I think those are completely ignored by the driver anyway and it's all hard-coded. deff not hard coded but found some other minor things, that I'm pretty much through fixing. I'm also dropping the mux driver in favor of the i2c-mux-reg driver. I'll see what happens on my switch ...
That was a brilliant hint @andyboeh I flashed 21.02.5 and there reboot is still working properly:
[ 415.141757] reboot: Restarting system
[ 415.145971] System restart.
[ 415.149169] PLL control register: efffffff, applying reset value efffffff
U-Boot 2011.12.(2.1.5.67086)-Candidate1 (Jul 23 2020 - 13:01:19)
...
The reboot functionality hence seems to have been broken between the 21.02.x and 22.03.x branch splits from master.

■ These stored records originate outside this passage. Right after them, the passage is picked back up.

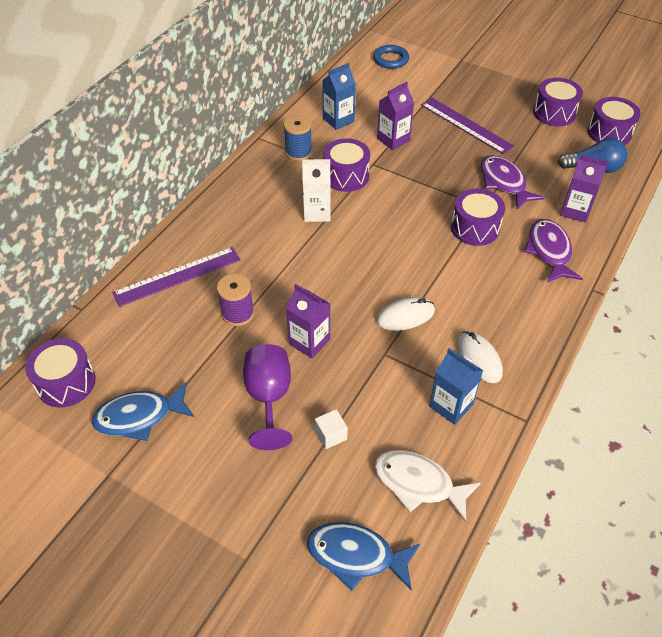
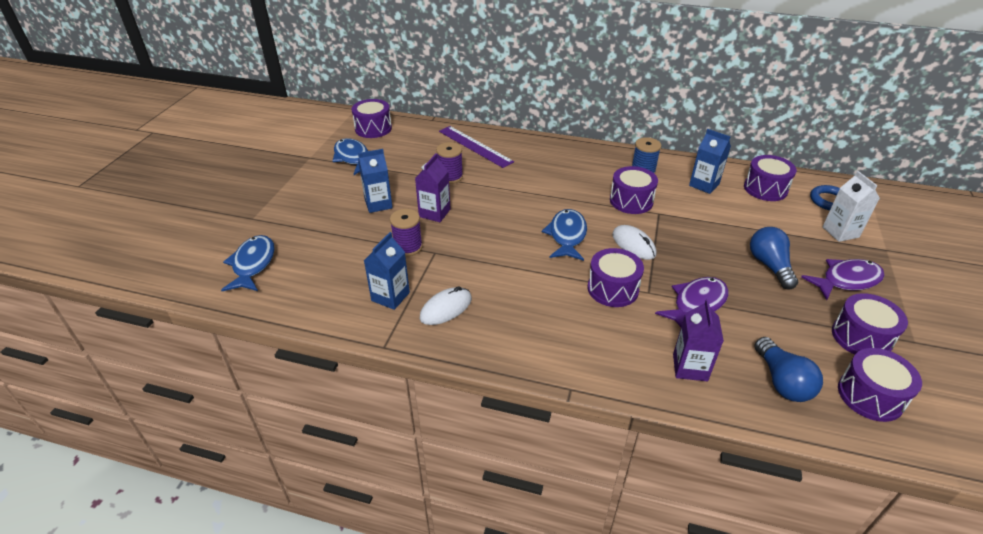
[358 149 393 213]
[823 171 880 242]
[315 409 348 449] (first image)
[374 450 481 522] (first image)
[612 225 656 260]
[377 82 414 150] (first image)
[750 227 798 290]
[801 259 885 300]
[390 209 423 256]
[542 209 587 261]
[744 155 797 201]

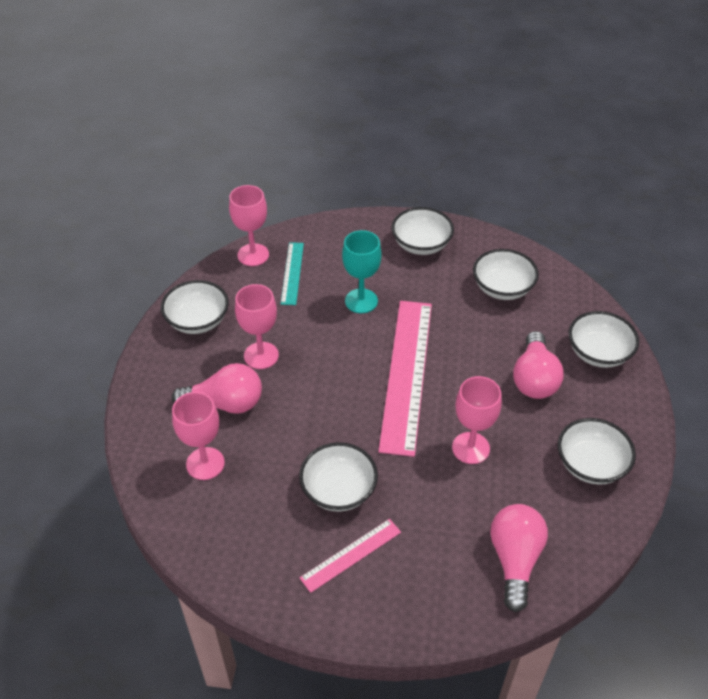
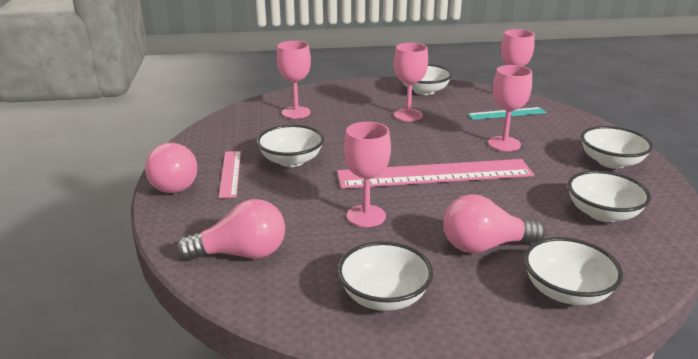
[145 143 197 193]
[219 151 241 198]
[488 65 532 151]

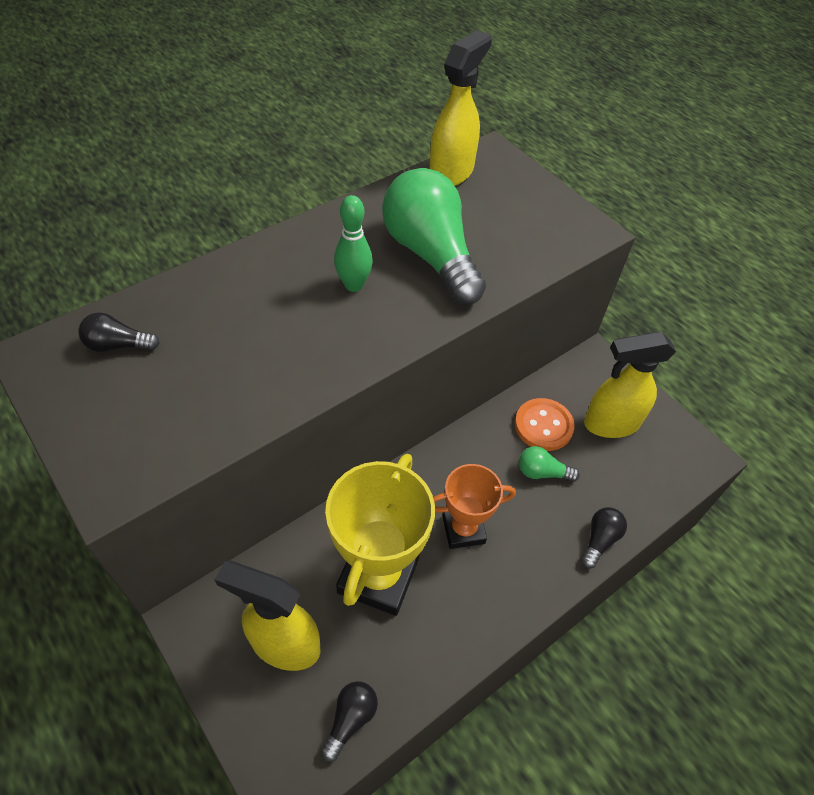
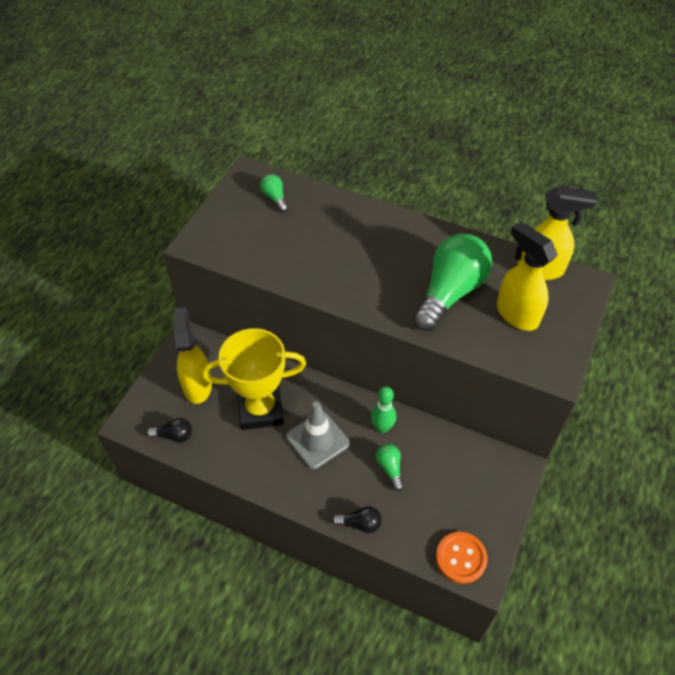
[260 174 288 212]
[371 386 396 433]
[286 401 349 469]
[436 532 488 584]
[497 221 558 331]

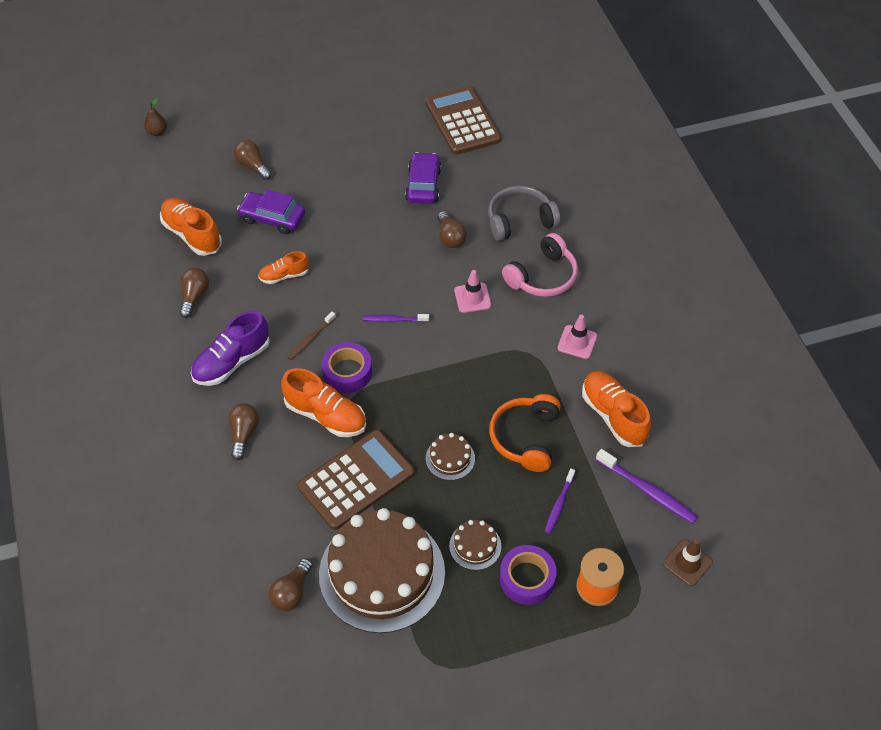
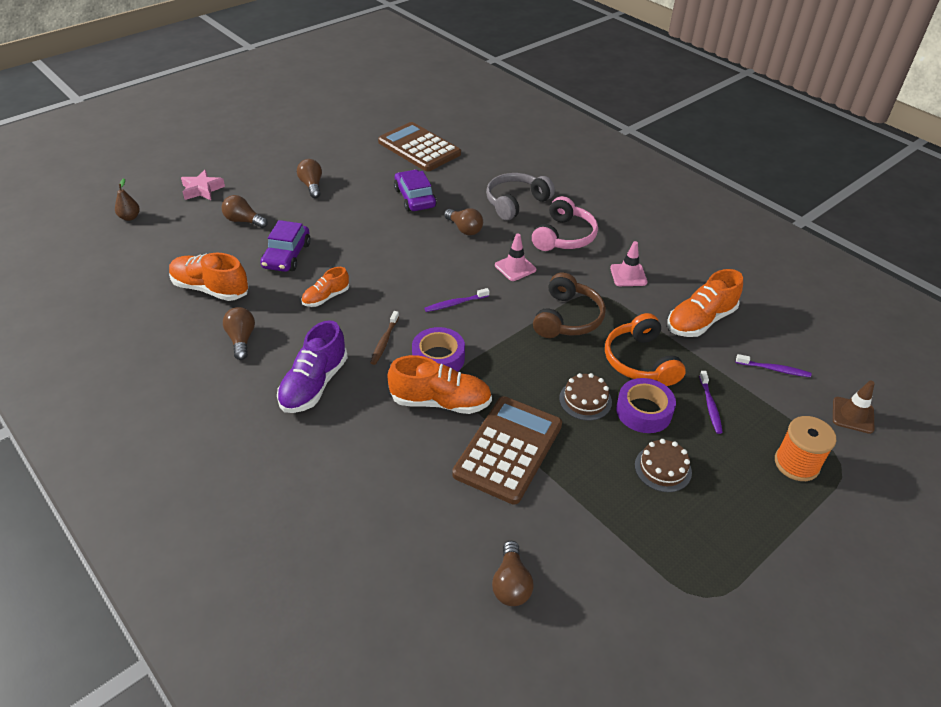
[297 159 322 198]
[260 220 311 272]
[319 508 445 633] (first image)
[616 378 676 433]
[667 269 743 337]
[736 354 812 377]
[181 170 225 200]
[533 272 606 338]

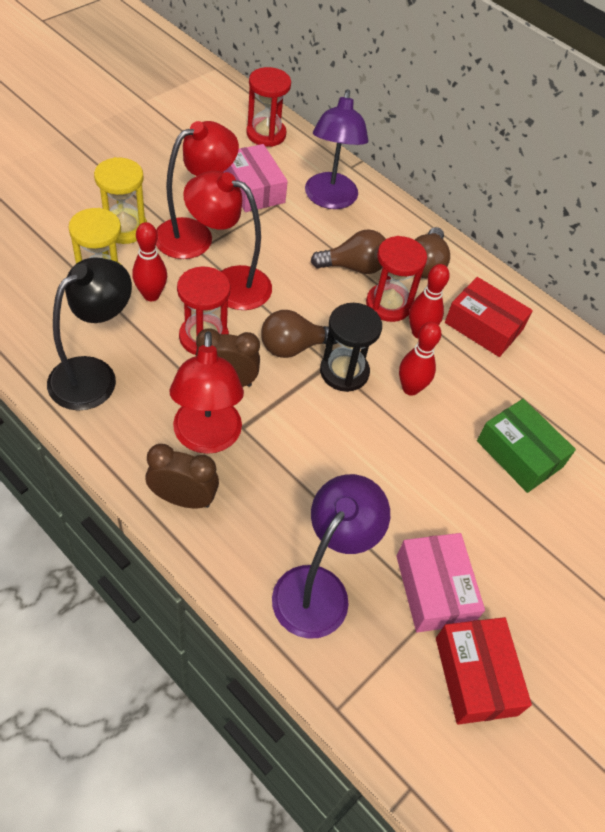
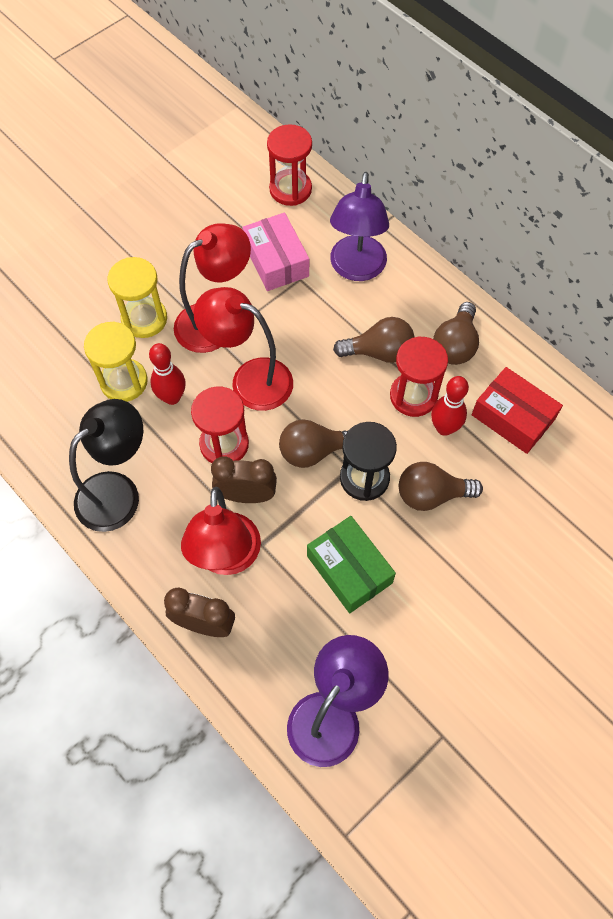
[396 533 485 633] (first image)
[399 462 483 511]
[436 617 532 725] (first image)
[307 516 396 613]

That would mean, there was no reboot gpio before and after addition it broke reboot functionality?
Then it should either be removed again for that device or we need to find the correct gpio.
I am not that low level. hence I would need some guide on how to export all these gpios and then how to toggle them.
Exactly. There are different reset methods and if gpio-restart is not defined, it defaults to another method (that's probably this PLL control register message you're seeing). I'm not an expert on this, that's just what I experienced with another switch.
I have tried the script from your link and tested all 159 gpio with script.sh <number> out 0 and script.sh <number> out 1
It said 24 is not available and aswell for all numbers higher 159.
However the switch did not reboot. Only the port LEDs changed color.
I am still on 21.02.5 at the moment. Is that the problem? But then I wonder, why the LEDs changed?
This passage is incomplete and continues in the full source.